Media pembelajaran sebagai faktor pendukung kelancaran program keagamaan. Dari sisi fasilitas pendukung kegiatan keberlangsungan
program keagamaan, SLB A PTN relatif memiliki fasilitas yang baik. Diantaranya telah memiliki perpustakaan yang menyediakan al-
Qur’an brille sebagai penunjang keberlangsungan program tadarus dan
hafaalan surat-surat tertentu. kemudian telah tersedianya tempat ibadat semisal telah memiliki dua lokasi mushala dengan segenap
perlengkapan ibadat shalat sebagai penunjang kegiatan keagamaan. e.

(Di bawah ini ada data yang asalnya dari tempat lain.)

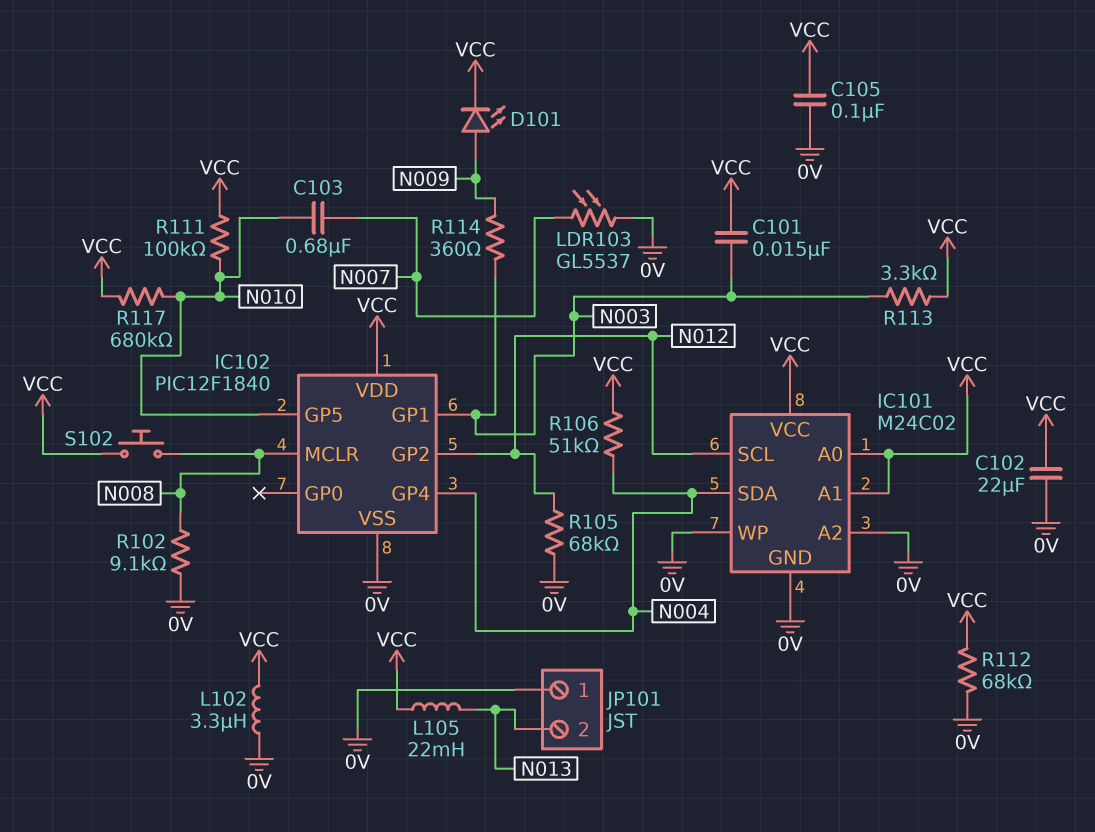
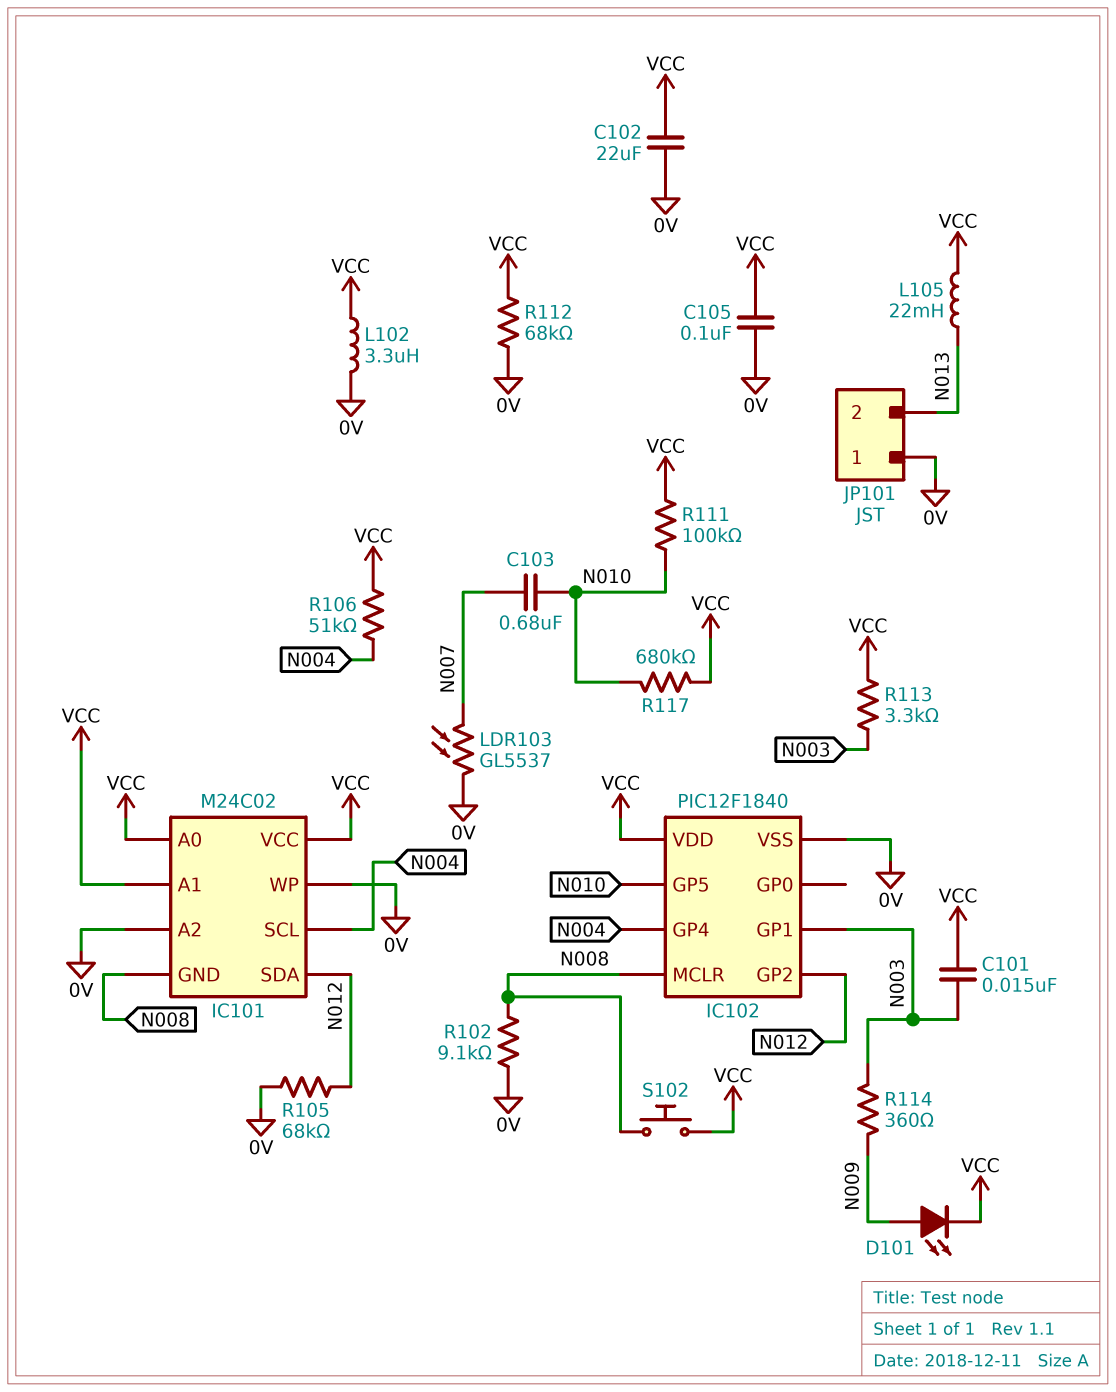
IC101 pin GND: 0V -> N008
IC101 pin SCL: N012 -> N004
IC101 pin SDA: N004 -> N012

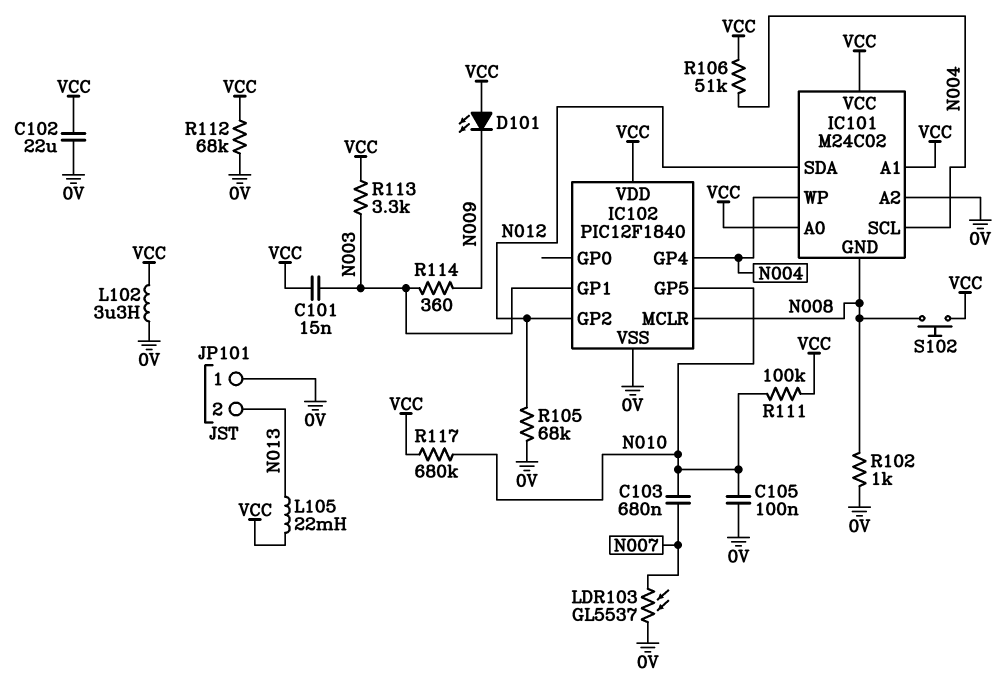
C105: 100nF (0V, VCC) -> 100nF (0V, N010)
D101: LED (A N009, K VCC) -> LED (A VCC, K N009)
IC101 pin WP: 0V -> N004
R102: 9.1k (0V, N008) -> 1k (0V, N008)

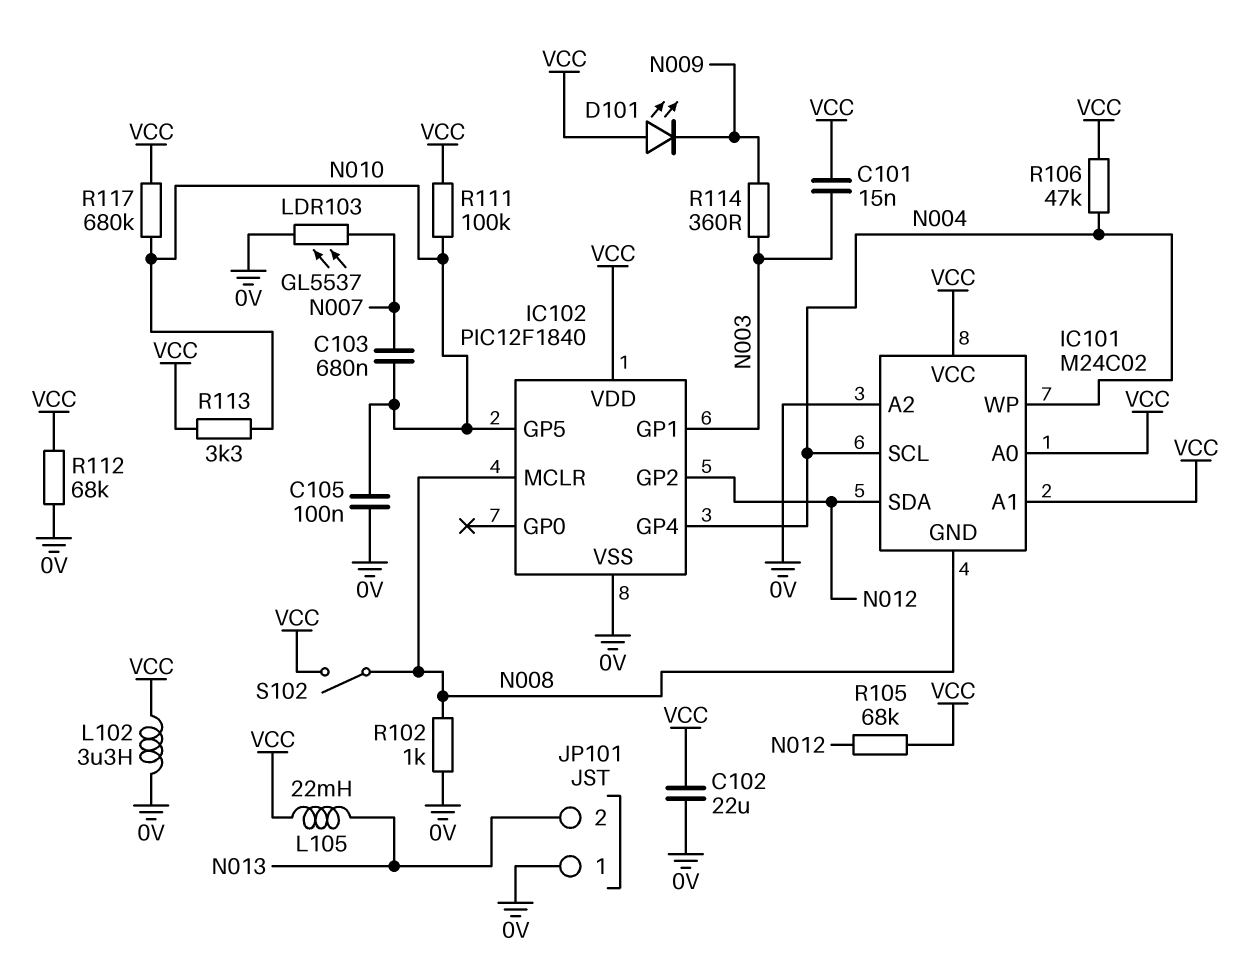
R105: 68k (0V, N012) -> 68k (N012, VCC)
R106: 51k (N004, VCC) -> 47k (N004, VCC)
R113: 3.3k (N003, VCC) -> 3.3k (N010, VCC)
S102: button (N008, VCC) -> switch (N008, VCC)

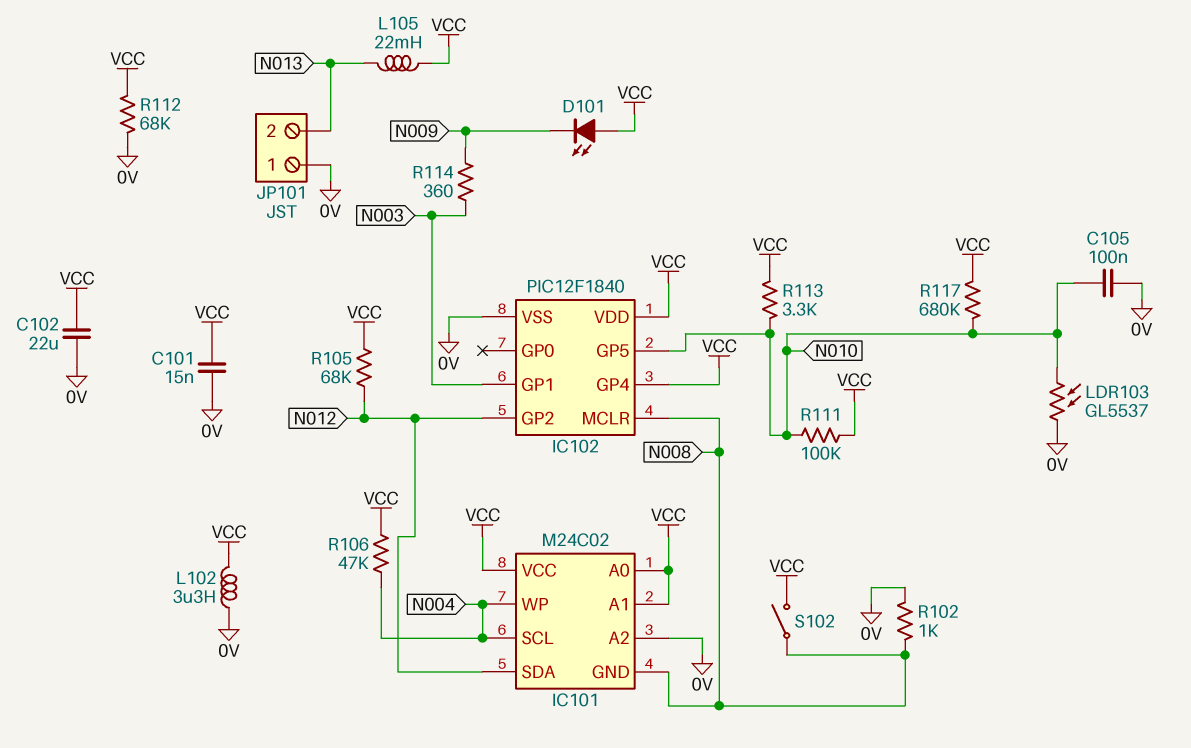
C101: 15nF (N003, VCC) -> 15nF (0V, VCC)
C103: 680nF (N007, N010) -> none
IC102 pin GP4: N004 -> VCC
LDR103: GL5537 (0V, N007) -> GL5537 (0V, N010)

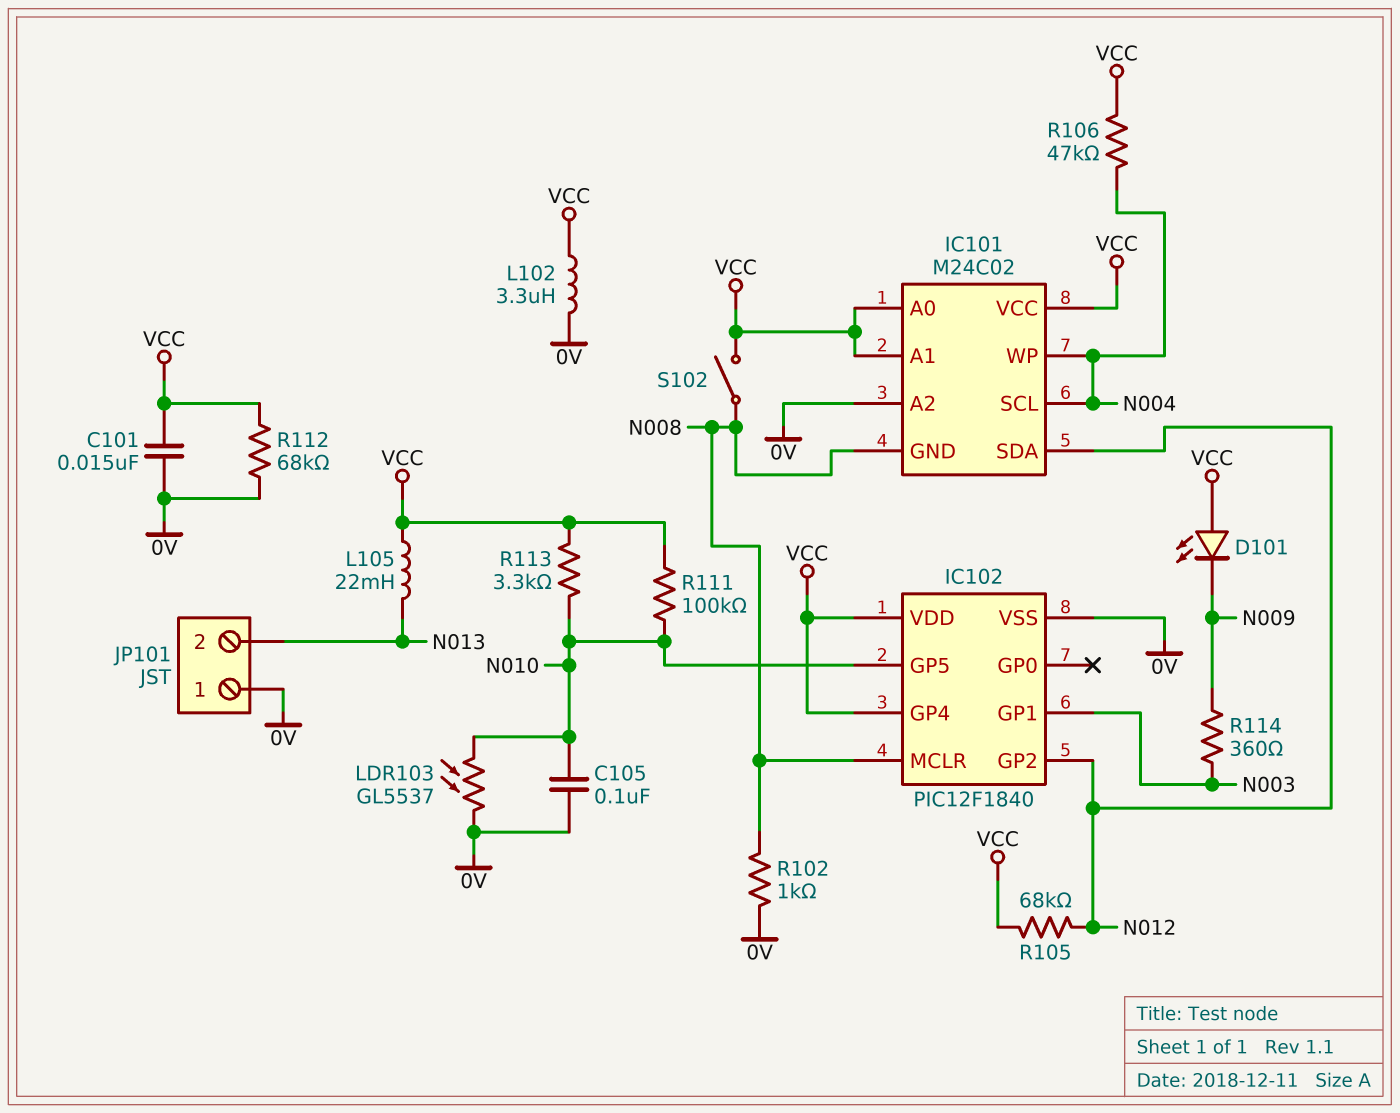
C102: 22uF (0V, VCC) -> none
R117: 680k (N010, VCC) -> none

Keterampilan siswa pun sebagai bagian dari faktor penunjang keberlangsungan kegiatan siswa tunanetra. Melalui kegiatan
pembelajaran keagamaan yang telah diikuti siswa baik dari SLB A PTN, terlebih dari berbagai lembaga yang terkhusus memberikan
pengajaran keagamaan bagi siswa tunanetra. Darinya memudahkan dalam kelancaran program keagamaan di SLB A PTN.
f. Faktor lingkungan keluarga yang kurang baik sebagai
faktor penghambat keberlangsungan program keagamaan SLB A PTN. dalam
hal ini keluarga atau orang tua sebagai pendukung utama dalam membangun keberagamaan siswa tunanetra, kurang memberikan
dukungan terhadap keberlangsungan program keagamaan. Karena
orang tua yang kurang memberikan bimbingan keagamaan bagi siswa tunanetra akan berpengaruh pada keberagamaan siswa yang menjadi
penghambat dalam kelancaran dan tercapainya tujuan dari pada program yang telah diasdakan.
B. Saran
SLB perlu memperhatikan bahwa tidak semua siswa tunanetra memiliki kegatan pembelajaran di luar jam formal SLB. Umumnya siswa
tunanetra hanya mengikuti pembelajaran keagamaan di SLB A PTN. Dengan demikian, jika SLB tida memiliki banyak kemampuan dalam membentuk
keberagamaan siswa tunanetra, hendaknya memberikan dorongan untuk mengikuti kegiatan keagamaan diluar semisal pesantren khusus tunanetra, atau
lembaga lainnya yang memfasilitasi untuk memberikan pengajaran agama bagi siswa tunanetra,. Hal demikian perlu dilakukan menimbang tidak semua
orang tua siswa memiliki kesadaran untuk mendorong anaknnya dalam mempelajari agama secara intens.
Peranan lembaga pendidikan yang memberikan pembelajaran keagamaan pada siswa tunanetra terkhusus SLB A PTN sebagai fasilitator dan
orang tua atau keluarga terdekat sebagai pihak yang paling berpengaruh terhadap perkembangan keberagamaan siswa tunanetra, menunjukkan Perlu
adanya sinkronisasi berupa kerjasama dalam membentuk keberagamaan siswa tunanetra. Yaitu SLB yang mengajarkan prihal keagamaan, harus
mendapatkan dukungan dari orang tua di rumah sebagai pembimbing pengamalan keberagamaan dari apa yang telah dipelajari oleh siswa tunanetra.